How does one check a function monotonicity?

Question

the question is to analyze $f(x)$ for monotonicity. I know I need to use D[f[x], x] and check if it is less than or greater to zero, but NSolve is not working properly.

f[x_] := 
  Sqrt[1 - a + (b + c) (c + b x + c x) - 
    Sqrt[(b + 2 c + a c)^2 - (b^2 - c^2)(3 + 4 a - a^2 + b^2 - c^2) x + 
      (b^2 - c^2) x^2]] + 
  Sqrt[1 - a + (b + c) (c + b x + c x) + 
    Sqrt[(b + 2 c + a c)^2 - (b^2 - c^2) (3 + 4 a - a^2 + b^2 - c^2) x + 
     (b^2 - c^2) x^2]] + 
  Sqrt[1 + a - (b - c) (c - b x - c x) - 
    Sqrt[(b - 2 c - a c)^2 - (b^2 - c^2) (3 - 4 a - a^2 + b^2 - c^2) x + 
      (b^2 - c^2) x^2]] + 
  Sqrt[1 + a - (b - c) (c - b x - c x) + 
    Sqrt[(b - 2 c - a c)^2 - (b^2 - c^2) (3 - 4 a - a^2 + b^2 - c^2) x + 
      (b^2 - c^2) x^2]]

Reduce[
  0 <= (1/4) (1 - a - b - c) <= 1 &&
  0 <= (1/4) (1 + a + b - c) <= 1 &&
  0 <= (1/4) (1 + a - b + c) <= 1 &&
  0 <= (1/4) (1 - a + b + c) <= 1 &&
  a^2 < b^2 < c^2, 
  {a, b, c}, Reals];

NSolve[D[f[x], x] > 0]

I did try to do this im many ways. I'm pretty new to Mathematica and today I thought of doing it this way, but it's not working

Answer 1

You may use Simplify.

If $f(x)$ is a function, then

Simplify[f[x]>=f[y], x>=y]

should evaluate to the necessary condition for the monotonicity to hold. If necessary, you can use FullSimplify

Answer 2

As an example, consider this function g and its derivative gd:

g[x_] := x - 1/10*x^3;
gd[x_] = D[g[x], x];

Now you want to study monotonicity in a certain interval. For this, you will need to find the local extrema of your function. The corresponding x-values of your extrema can be found using Solve, NSolve or FindRoot (for this simple example, Solve works - in general the other two approaches are required for numerical solutions).
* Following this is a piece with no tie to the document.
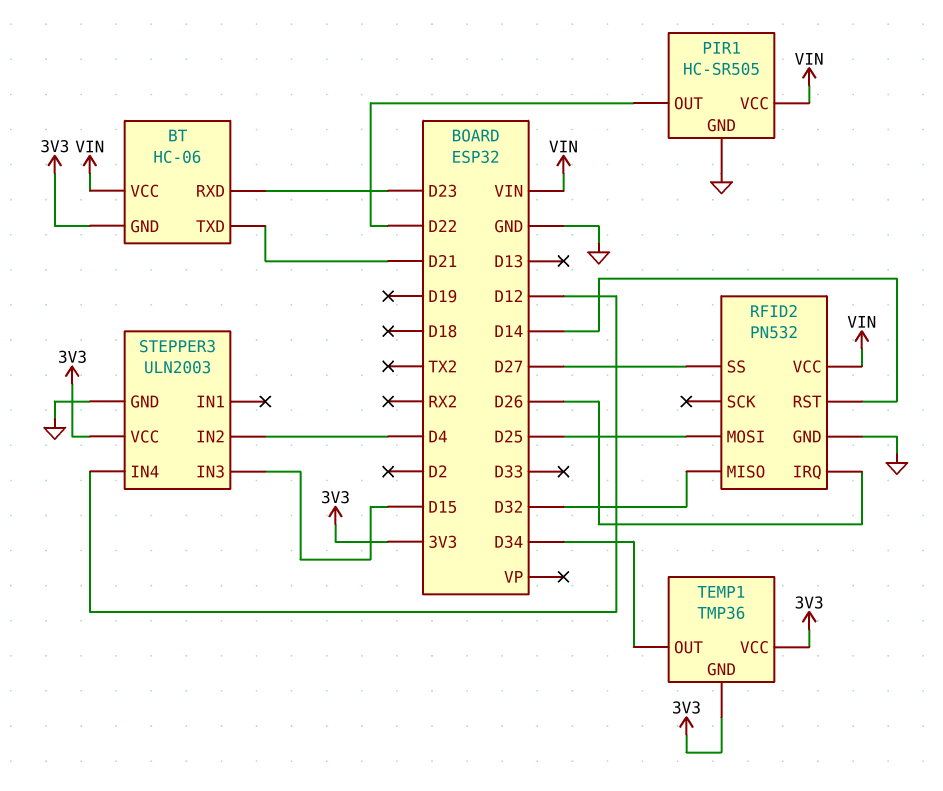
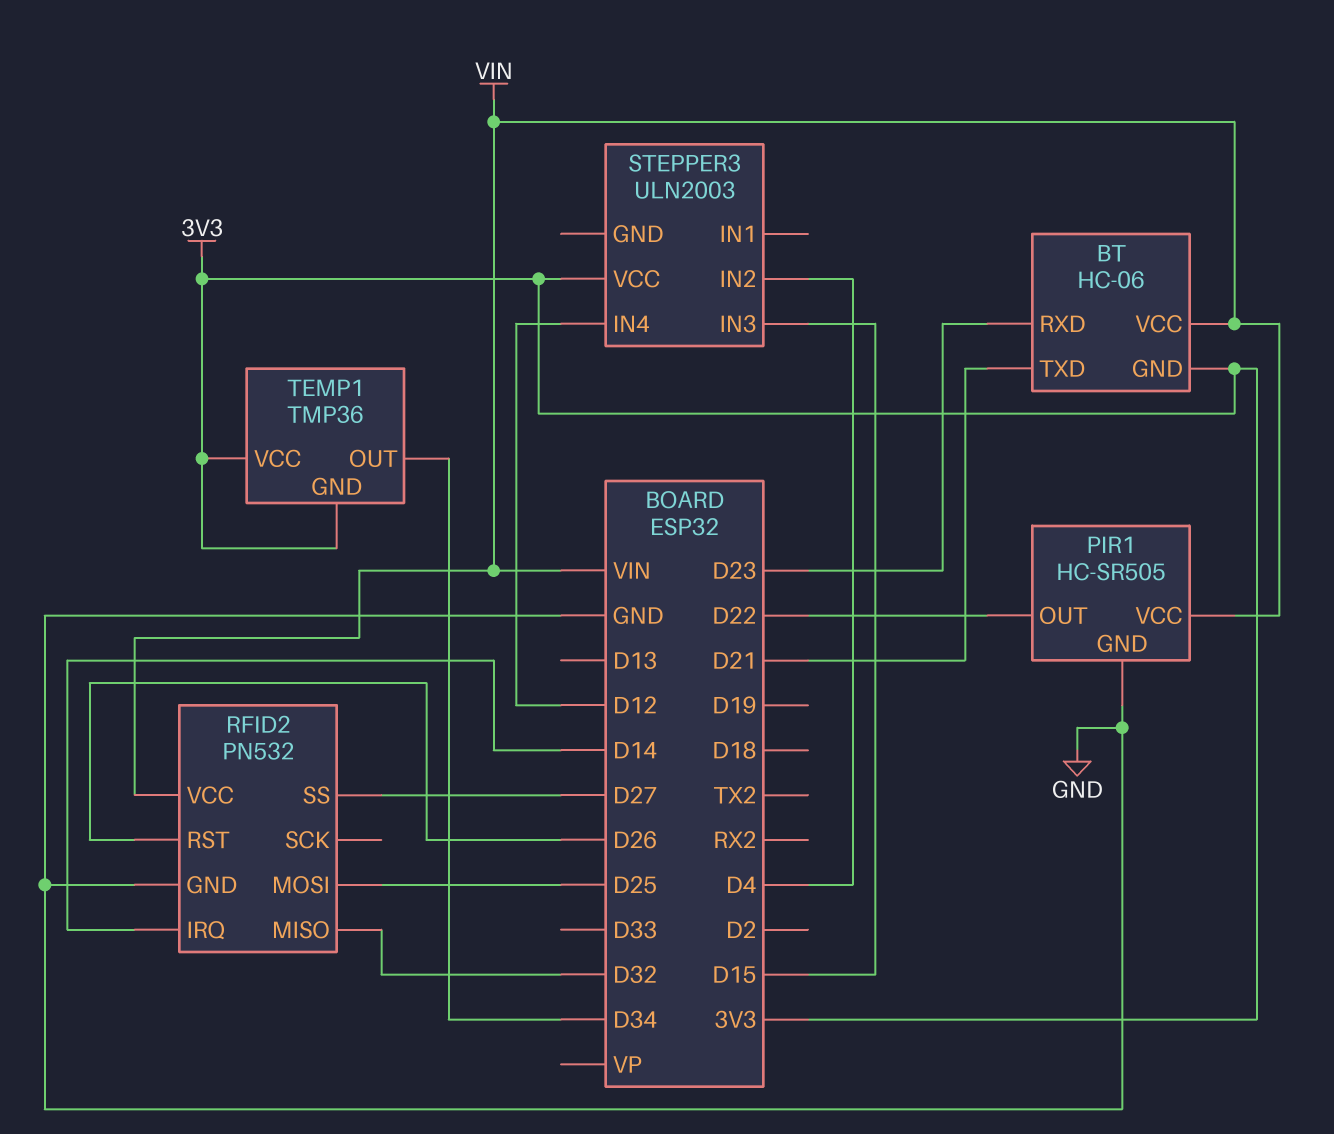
RFID2 pin IRQ: D26 -> D14
RFID2 pin RST: D14 -> D26
STEPPER3 pin GND: GND -> none

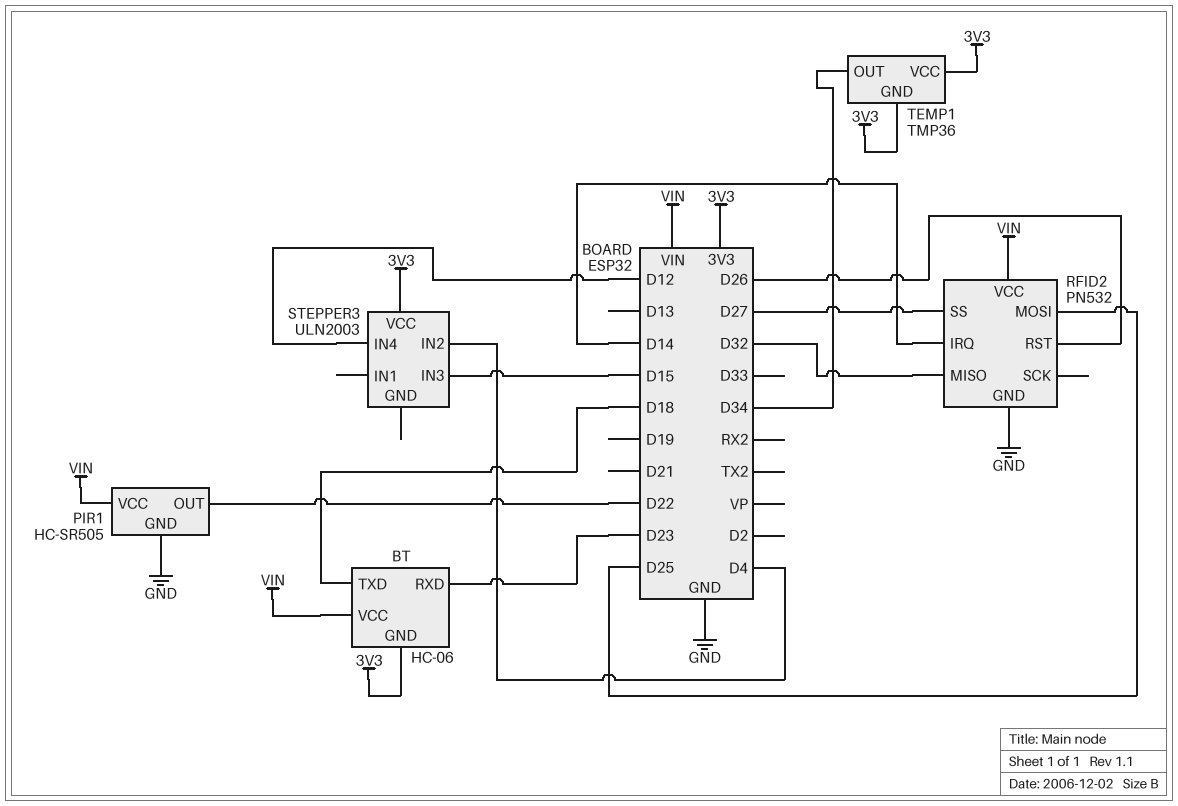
BT pin TXD: D21 -> D18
xextreme = Solve[gd[x] == 0, x][[;; , 1, 2]]
{-Sqrt[(10/3)], Sqrt[10/3]}

Now you need to study the derivative's sign in the intervals separated by these values. To do so, we generate a list that has values "left" and "right" as well as in between the values found in xextreme. This is general, though very likely not the most beautiful approach (but the first that came to my mind and suffices).

testvals = Append[Prepend[(Drop[Riffle[#, # + 1/2*Append[Differences@#, 0]], -1] &@xextreme), -2*#], 2*#] &@Max[Abs[xextreme]]
{-2 Sqrt[10/3], -Sqrt[(10/3)], 0, Sqrt[10/3], 2 Sqrt[10/3]}

Now check the sign of the derivative:

TableForm[Transpose[{testvals, Sign[gd[#]] & /@ testvals}], TableHeadings -> {None, {"x", "sign(g'(x))"}}]

• Negative sign: decreasing function
• Positive sign: increasing function
• Zero: local extrema (including possibility of saddle point)

Note that if you use NSolve or FindRoot, you should rather use Sign[Chop@gd[#]] inside the TableForm line to get around numerical issues.

Update

To be very specific for your function in question: Have a look at this beautiful package and evaluate these lines

Needs["ConstantsGrouping`"];
ClearAll[fc,fcs, rule1,rule2];
{fc[x_], rule1} = GroupConstants[f[x], x, GeneratedParameters -> (Symbol["kf" <> ToString[#]] &)];
{fcs[x_], rule2} = GroupConstants[Numerator@Together@D[fc[x], x], x, GeneratedParameters -> (Symbol["kfs" <> ToString[#]] &)];

Then, observe the "beauty" of fcs[x]. All these hundreds of constants kxyz depend on a,b,c as specified in rule1,rule2. You may even do fcs[x]/.rule2/.rule1 and see how large your expression becomes. Note that this is only the numerator of the derivative f'[x]. You would need to find roots of this thing, which appears to be impossible symbolically. Also, the numerical values will all (AFAIK) fail unless you specify values for a,b,cbecause there will be non-numerical values inside your expressions.